EUA PRESSIONAM O BRASIL
Correio Braziliense e Estado de Minas – domingo, 05 de janeiro de 2020.
O Brasil pisou no freio e pode capotar de vez. O leilão das faixas de frequência para a quinta geração de telecomunicação móvel (5G) previsto para ocorrer em março de 2020 foi adiado indefinidamente em controversa decisão da Anatel tomada em dezembro de 2019.
De forma direta, o adiamento representa um atraso imposto ao Brasil com relação a outros países do mundo, nesta que é a infraestrutura de negócios com maior potencial de expansão e lucro para as décadas de 2020 e 2030.
O Japão já testa o 5G desde 2014 e tem uma muito bem traçada estratégia desde 2016. A Coreia do Sul, com seu forte planejamento central em apoio a empresas nacionais exportadoras de tecnologia (como Samsung e LG), tem a maior difusão de 5G no presente momento. Ainda que os usuários pessoas físicas coreanos não estejam positivamente impressionados com o serviço, as empresas do país estão surfando na frente na produção de aplicativos e de outras tecnologias e serviços associados ao 5G.
A China, que já é o maior mercado do planeta; a União Europeia, que é o segundo; e os EUA, que ressentem a terceira posição: todos têm o 5G em operação e avançando.
Até poucos anos atrás, enquanto a globalização e as cadeias globais de valor eram defendidas a ferro e fogo pelos EUA, o detalhe de que o 5G era uma obra majoritariamente asiática e europeia não era tão importante assim.
Na circunstância atual, passou a ser assunto de segurança nacional, com o Departamento de Estado, que é o Ministério das Relações Exteriores dos EUA, promovendo um esforço de boicote sem precedentes contra a atuação de empresas chinesas líderes no 5G. Em que medida a decisão da Anatel é uma resposta a essa pressão é um mistério mal oculto.
Até aqui, a argumentação americana para convencer outros países contém muita embromação, pouca sinceridade cooperativa e duas realidades objetivas.
Uma é de que tomadores de decisão nos EUA acham que prejudicar as empresas chinesas no 5G é uma forma de revidar e conter o fato amplamente documentado de que a China pratica espionagem corporativa em larguíssima escala.

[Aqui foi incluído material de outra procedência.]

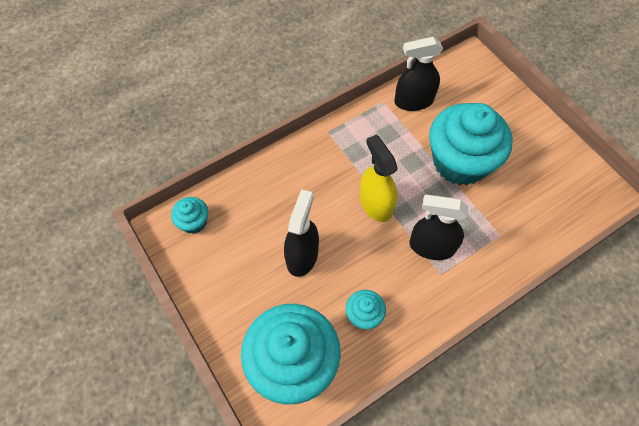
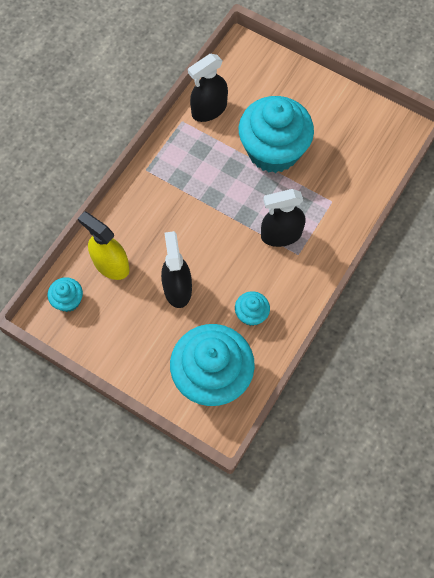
camera: 25 degrees left, 5 degrees up
(375, 204) = (218, 218): yellow spray bottle -> yellow spray bottle (111, 264)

Algo facilitado pelas novas tecnologias de informação e comunicação criadas a partir da internet e levado a um novo patamar com o 5G.
Outra é a de que o mundo da telecomunicação móvel, daqui pra frente, é um de riscos cada vez mais altos e mesmo maiores incertezas relacionadas à segurança cibernética. Tanto em relação à privacidade de dados quanto a riscos físicos.
Sobre onde está e para onde vai a privacidade de dados, o conceito do vice-presidente da Google, Vinton Cerf, é o que está se impondo. Cerf acumula o curioso cargo de evangelista-chefe da internet para a empresa e acredita que privacidade foi uma “anomalia” social circunscrita às grandes áreas urbanas dos séculos 19 e 20. Ou seja, está elaborando uma jurisprudência moral adequada à manipulação da privacidade no mundo atual. Por outro lado, dentro da indústria, há quem aposte que a briga por privacidade e direito de propriedade sobre os próprios dados vai se expandir cada vez mais, como admite o presidente da Microsoft, Brad Smith.
Quanto aos riscos físicos, eles aumentam porque o 5G estará na automação das indústrias, do agronegócio, da infraestrutura que rege o funcionamento das cidades, nos armamentos. Em suma, tem sonhos de ubiquidade e de sobreviver a governos.
Após perceber que era fraca a lógica de simplesmente pedir por aí que países proíbam a participação chinesa no 5G, um ramo do governo americano passou a incentivar a criação de um 5G de código aberto. Estratégia liderada por Lisa Porter, do Departamento de Defesa, faz mais sentido em termos de parceria de desenvolvimento do que o que o Departamento de Estado vinha propondo até então.
Com o leilão em suspenso (espera-se que pelo menor tempo possível), o Brasil pode aprimorar sua estratégia para o 5G. Deve solicitar à China a implantação aqui de um Centro de Avaliação de Segurança Cibernética da Huawei nos moldes do que existe no Reino Unido. O governo brasileiro deve também se debruçar no acordo da Huawei com a Índia para saber o mínimo que deve almejar.
Com relação aos EUA, sugiro ao governo que, toda a vez que uma autoridade brasileira receber pedidos para restringir a participação chinesa no 5G brasileiro, deve retornar pedindo que empresas, universidades e pesquisadores brasileiros — civis e militares — participem a sério do atual esforço estadunidense, liderado pelo Pentágono, de se construir uma alternativa americana e a princípio de código aberto de 5G. Se os EUA tiverem uma compreensão de América não puramente nacionalista, mas regional, não violenta e cooperativa, é possível trabalhar junto.